I had the opportunity, like so many others, to teach during the storm that was March 2020–completely remote. No warning. No clear end date. Luckily, my students had individual Chromebooks. Luckily, I had already integrated technology and digital learning even when inside the physical classroom.
I would have loved to have the EALA Tech Tool Library, though. The Tech Tool Library holds accessibility information for the most popular edtech products educators use. I used tools like these in my classroom, and since then, digital tools have expanded even more. What I didn’t do at the time (which I know better now) was search through the settings and website subpages to find the accessibility information. At the time, my students often found these features on their own, which was great! But what about those who didn’t? What if my students were hybrid or remote and they didn’t know? What about those who were struggling academically or as unidentified recipients of IEPs; could these supports have changed things?
EALA’s Tech Tool Library puts this information all in one place.
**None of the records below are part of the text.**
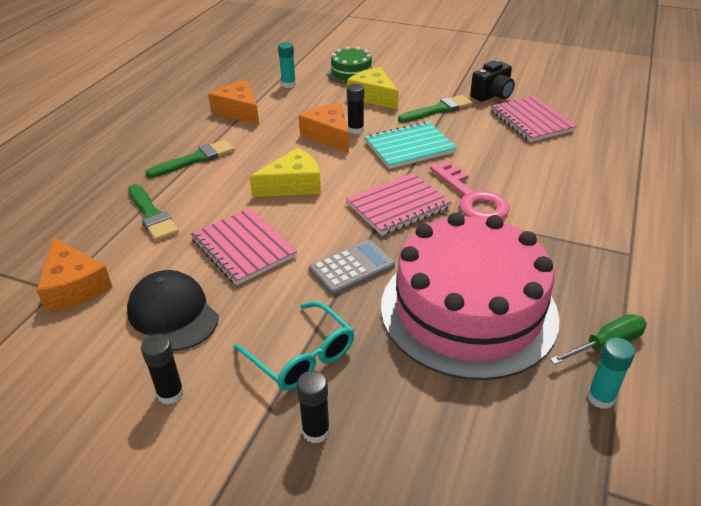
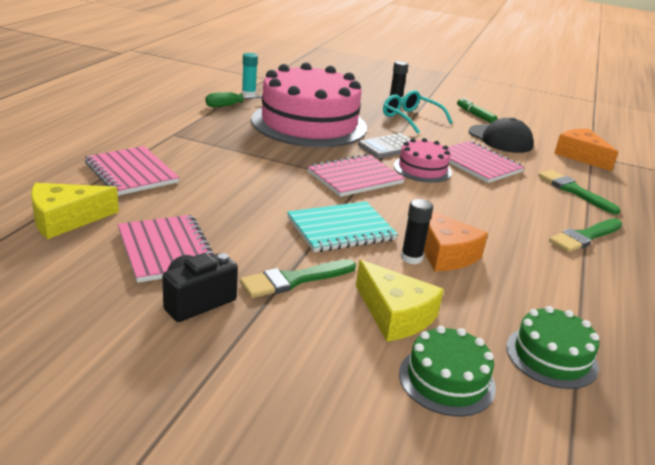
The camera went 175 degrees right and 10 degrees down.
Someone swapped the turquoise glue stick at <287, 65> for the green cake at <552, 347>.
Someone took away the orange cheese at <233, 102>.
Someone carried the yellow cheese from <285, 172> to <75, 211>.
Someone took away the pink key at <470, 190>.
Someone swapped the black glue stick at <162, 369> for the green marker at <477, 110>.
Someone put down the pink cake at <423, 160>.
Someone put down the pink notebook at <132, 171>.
Simply click on a tool and see accessibility information, as well as (if available) supportive articles surrounding accessibility implementation all at once. Alongside the most popular edtech tools that educators are already using in their classrooms, are tools that educators may not already know about but support inclusivity across classrooms. One such tool is Along, a digital reflection tool designed to help educators make each student feel seen and understood. It lets students share reflections (in a variety of forms) directly with their teacher through a digital platform. It even has sample prompts to help educators and students get started. And, Along is accessible to all learners. Tools like Along can serve as a rope of connection for students, or a life jacket for educators–who struggle in the waters of communication and relationship building—activities we know are vital to an inclusive classroom.
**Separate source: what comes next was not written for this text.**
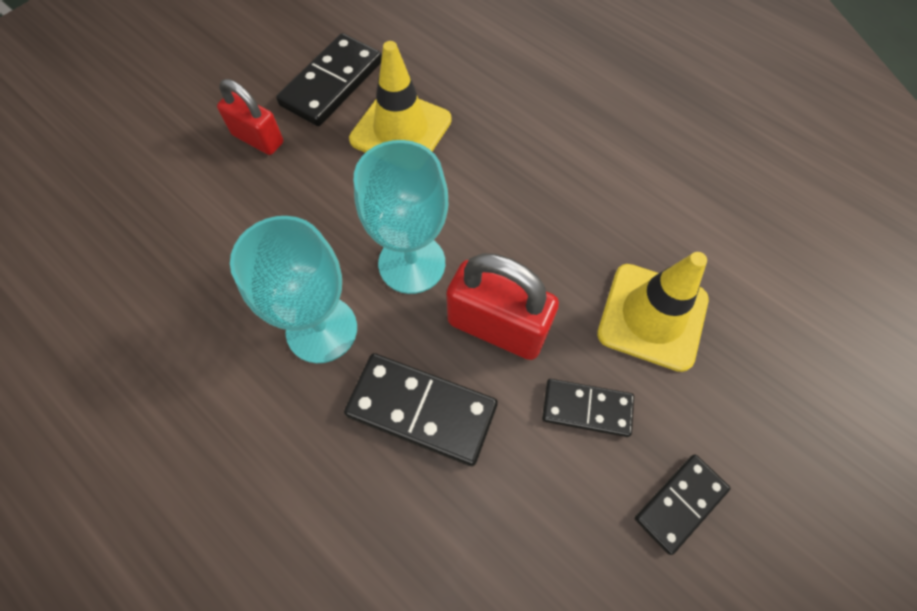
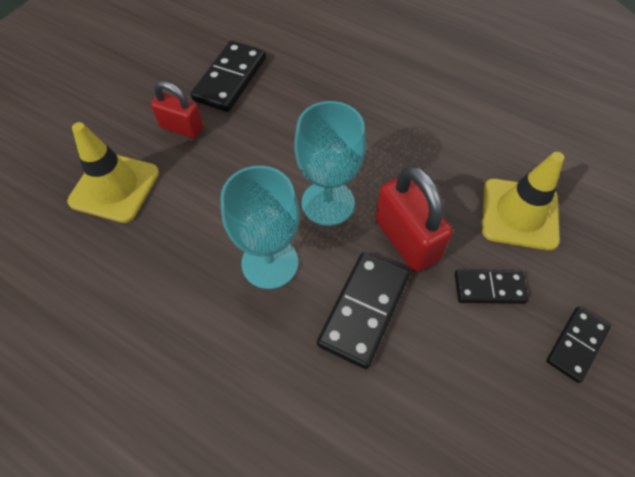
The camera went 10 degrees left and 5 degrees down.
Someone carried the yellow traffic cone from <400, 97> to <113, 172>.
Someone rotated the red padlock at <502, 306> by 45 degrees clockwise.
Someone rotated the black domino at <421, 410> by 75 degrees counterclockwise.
I found my boat in the storm with the Educating All Learners Alliance. Now I want to share this support with as many educators as possible. The best part: EALA does not just keep educators and students merely above water; it has the life jackets and ropes of connectivity with a team of sailors working, like me, to propel innovative ideas forward. I am excited to continue collaborating with educators, listening to their success and challenges, and working within the alliance to find creative solutions.
Three Tips to Consider:
- Prioritize work/life balance! Use the tools that amazing organizations, like EALA’s 100 partners, are creating to support you and your students.
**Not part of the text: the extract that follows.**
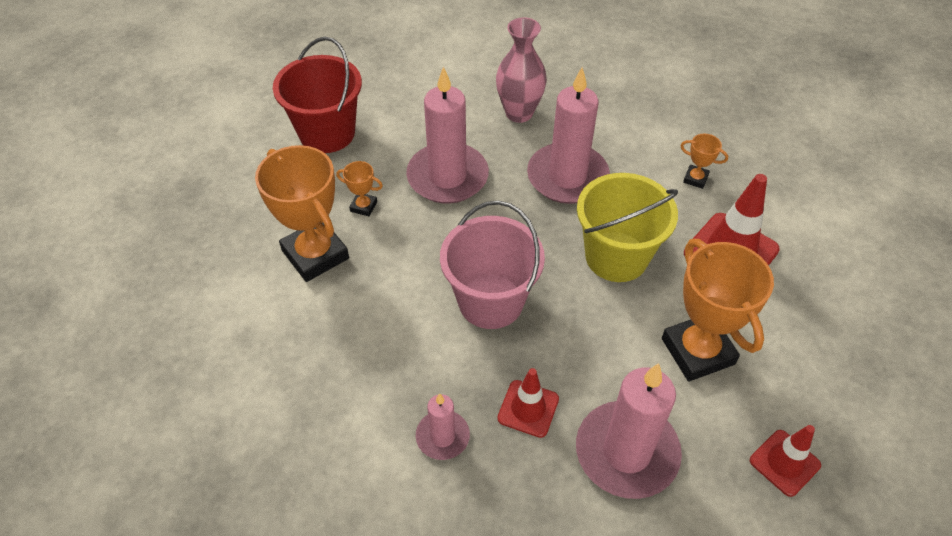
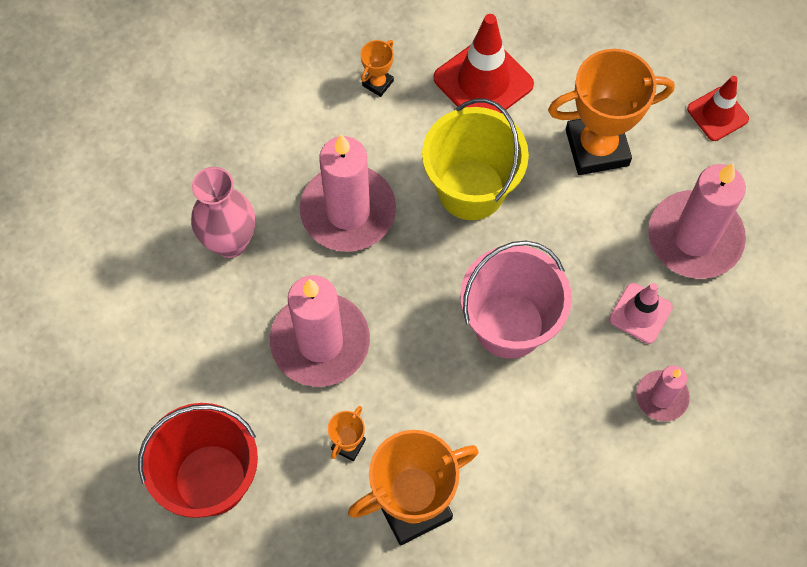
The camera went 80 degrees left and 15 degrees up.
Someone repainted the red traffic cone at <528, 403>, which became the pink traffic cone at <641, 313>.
- Teach to the variability of each and every learner. They are worth it. And, free tools like the 5/15/45 tool and Along will help use less of your precious time.
- Savor every sweet moment. Even though it can feel overwhelming at times, remember to have fun and take joy in the little victories.
Treah Hutchings taught 7th and 8th grade English in Kansas City and Dallas, Texas. She is currently the Special Education Project Manager at InnovateEDU for the Educating All Learners Alliance.